Von da aus ergibt sich auch eine übertriebene Parallelisierung mit dem jüdischen Paschafest. Man bekommt überhaupt den Eindruck, daß liturgische Änderungen und so genannte „Reformen“ überhaupt tendenziell mit einer gewissen Judaisierung verbunden sind. So habe ich mit Erstaunen selbst miterlebt, daß die modernen movimenti oft einen starken judaisierenden Zug besitzen: Genannt seien die Samstagabend-Liturgien der Gemeinschaft der Seligpreisungen mit ihren skurrilen, angeblich oder wirklich jüdischen Tänzen und die ebenfalls Samstagabend-Liturgien des Neokatechumenats, die ebenfalls eine starke jüdische Zeichensprache besitzen. Man kann das nur als Verirrung werten – oder als bewußte Subversion. Denn alle diese Skurrilitäten verdunkeln ja gerade das Heilsgeheimnis.

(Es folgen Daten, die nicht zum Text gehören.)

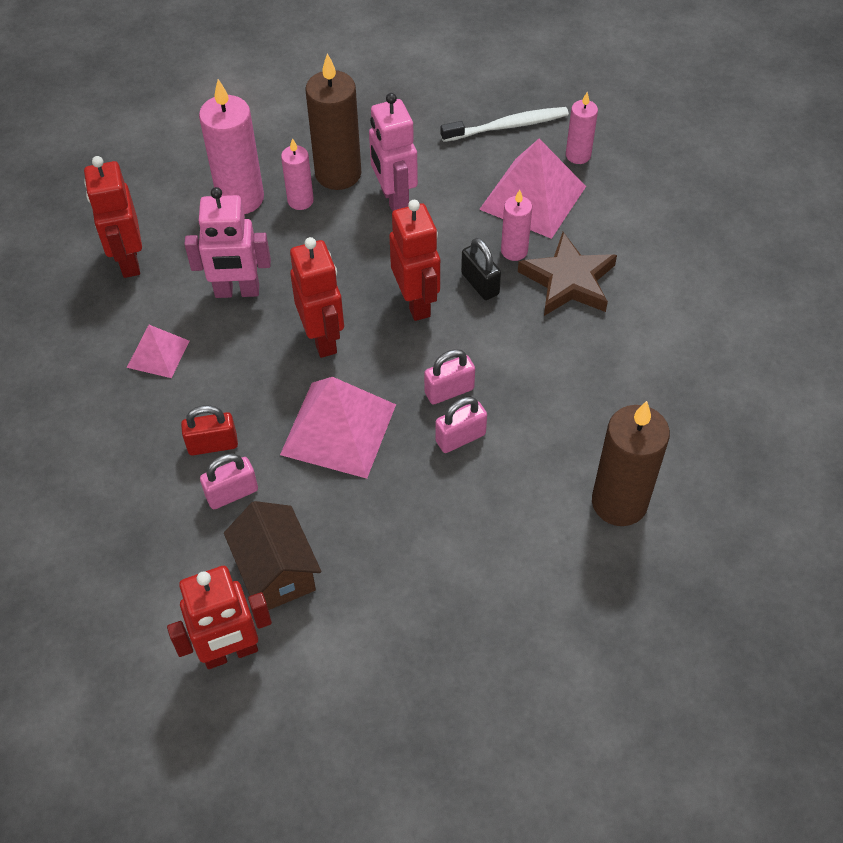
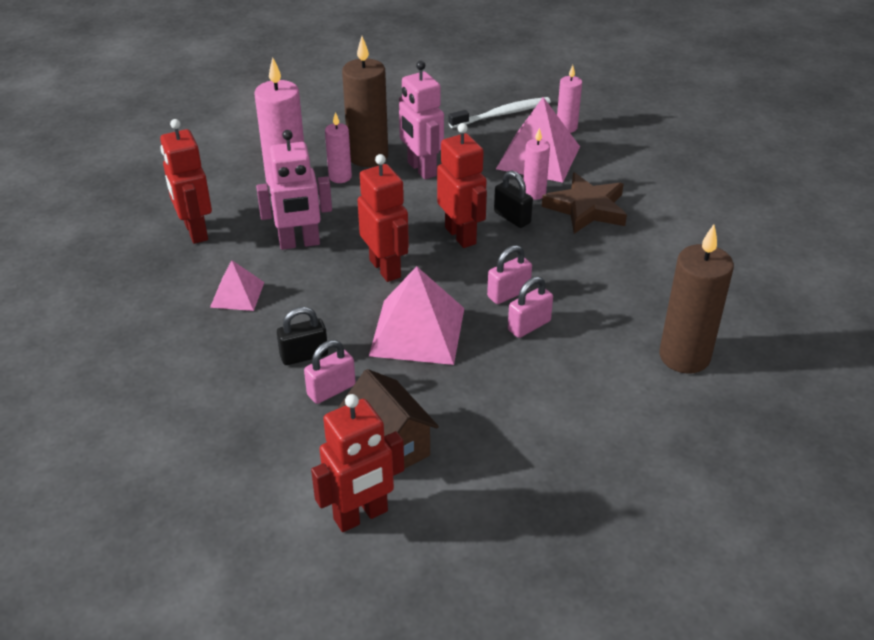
camera: 10 degrees left, 15 degrees down
(213, 445) = (304, 355): red padlock -> black padlock

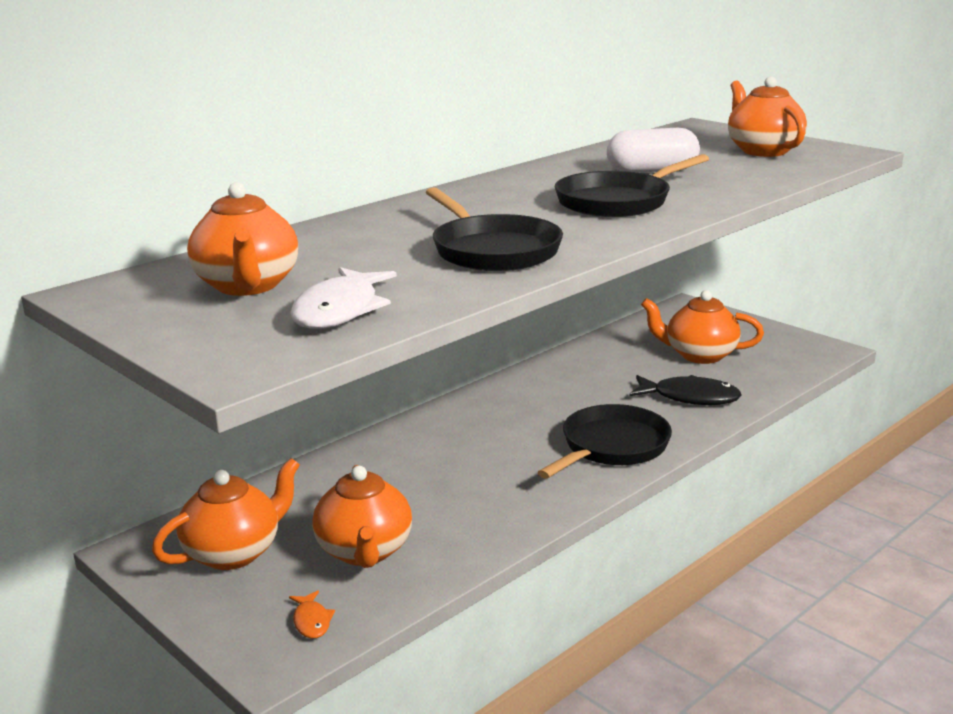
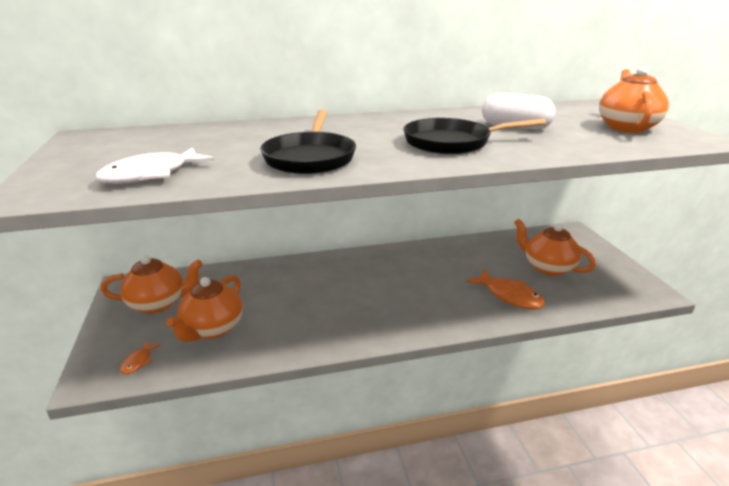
camera: 30 degrees right, 5 degrees up
(247, 286) = (147, 148): orange teapot -> none
(611, 447) = (420, 313): black pan -> none
(690, 397) = (509, 296): black fish -> orange fish

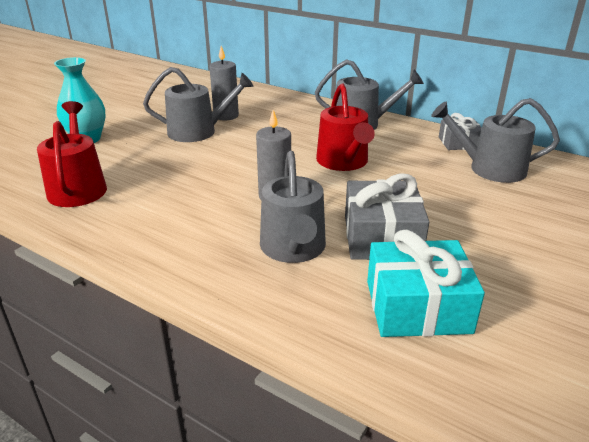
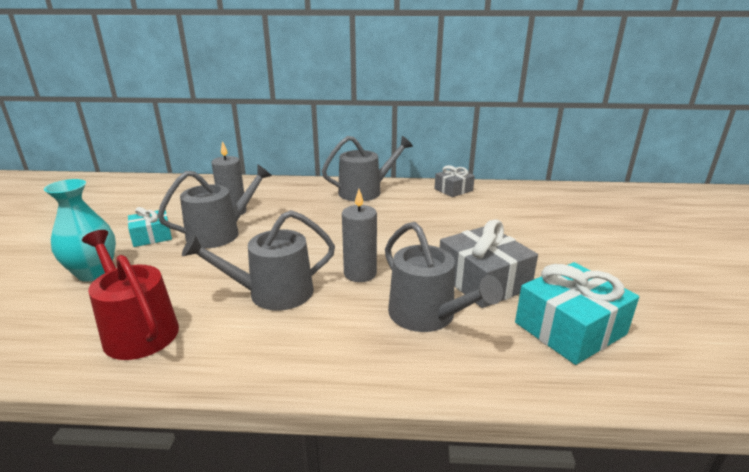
camera: 30 degrees left, 5 degrees down
(148, 121) = (152, 236): none -> turquoise gift
(344, 162) = (385, 227): red watering can -> none
(490, 168) = (495, 204): grey watering can -> grey watering can (273, 293)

Das alttestamentliche Pascha-Fest weist auf Christus voraus und nicht auf die Pascha-Feiern des nach-neutestamentlichen Judentums. Denn Christus sprengt den Rahmen des mosaischen Pascha-Festes ins „Allgemeine“, ins „Katholische“. Jetzt ausgerechnet in der Kirche wieder auf das Pascha zurückzuverweisen, macht daher keinen Sinn.
Ganz abgesehen davon, daß manche dieser Gruppen oft einen sektiererischen Zug aufweisen.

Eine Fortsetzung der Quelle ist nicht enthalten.